Something a little different from my usual cross-stitch focused pieces today, kids. I finally finished reading Les Misérables. This was a huge deal for me, because I started reading it in possibly my first year of uni (maybe third or fourth? I’m bad at remembering dates). I’d discovered that you can get classic books for cheaps from the uni bookshop (a discovery that provided me with much and more pleasure, as I grew first more and then less pretentious).

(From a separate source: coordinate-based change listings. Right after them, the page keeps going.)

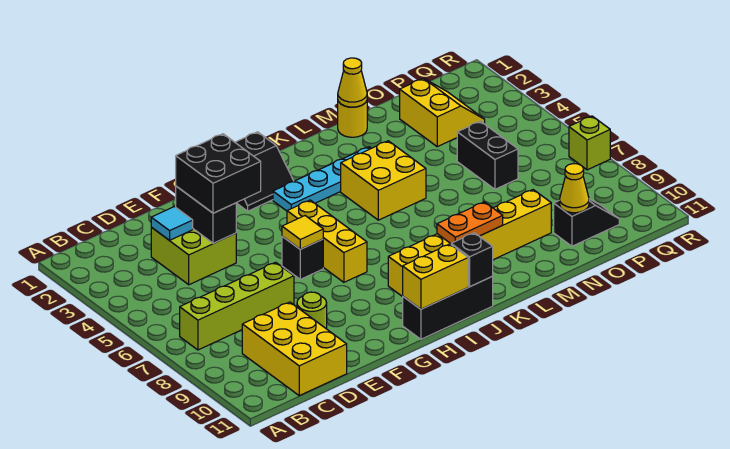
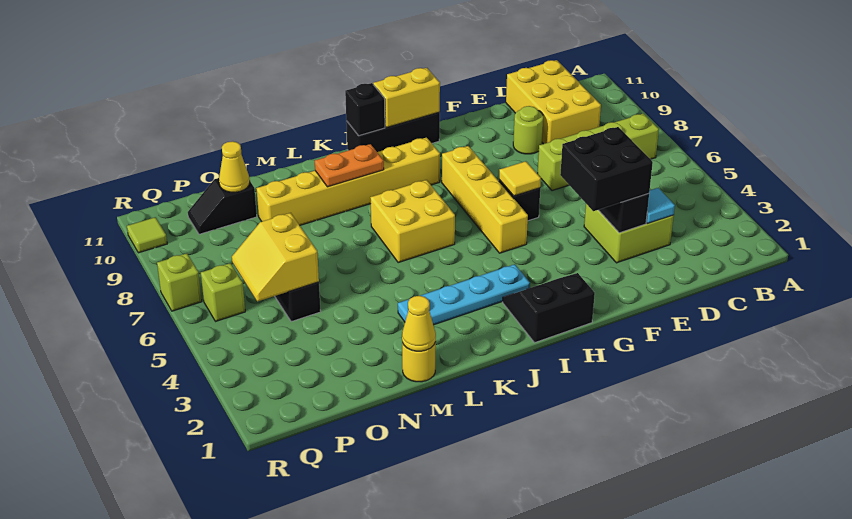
yellow brick H5:H7 level 1 -> yellow brick H5:H8 level 1
yellow brick K4:L5 level 1 -> yellow brick J6:K7 level 1
yellow slope O2:P3 level 1 top O -> yellow slope O5:P6 level 2 top O
none -> lime brick Q6 level 1
none -> lime tile R10 level 1

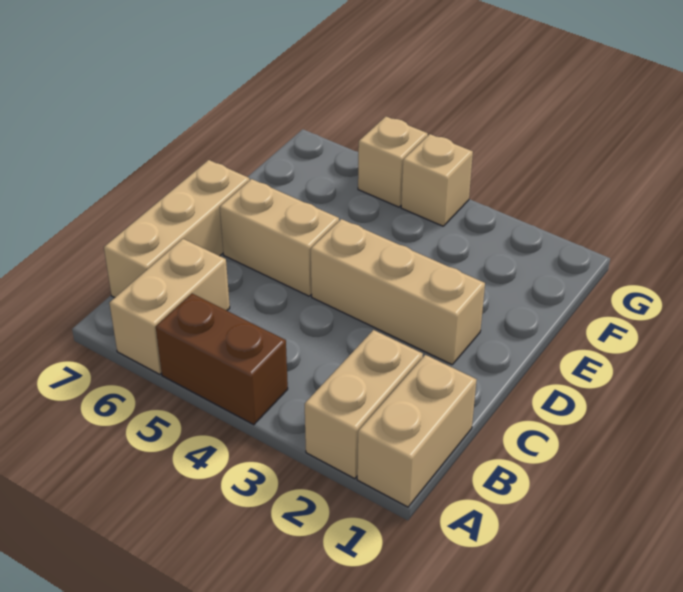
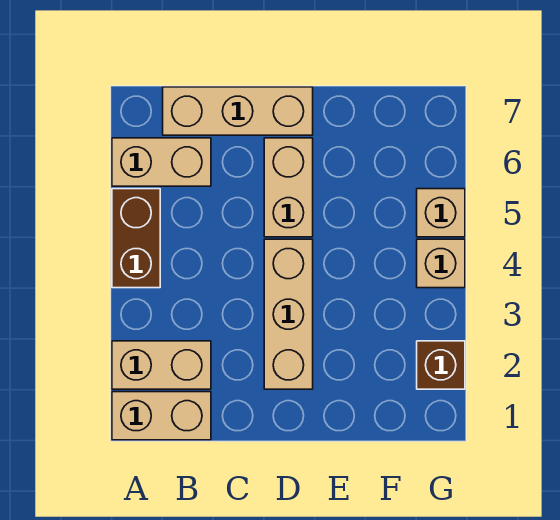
none -> brown brick G2 level 1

I got quite far through, up to Marius’s falling in with the students, and then it was the holidays, and moving out of one accommodation into another, and I lost the book somewhere between dorm, mam’s house, dad’s house and the new dorm. I might even have lost it between first year and the yawning blank of second year, which I spent in Japan. These things happen. One of the big lessons I’ve learned about moving and travelling is that books are most often sacrificed to the twin gods of luggage allowance and practicality.
This is why I loved Suzy in Moonrise Kingdom, with her suitcases filled with nothing but books.
So, I never finished Les Mis, until I got a Kindle for Christmas and realised I could get it (again) for free.
I couldn’t remember the translator of the first copy I read, but I do remember that it was slightly abridged. It cut out the book on Victor Hugo’s Thoughts on Yaoi Nuns, and possibly his epic description of the battle of Waterloo.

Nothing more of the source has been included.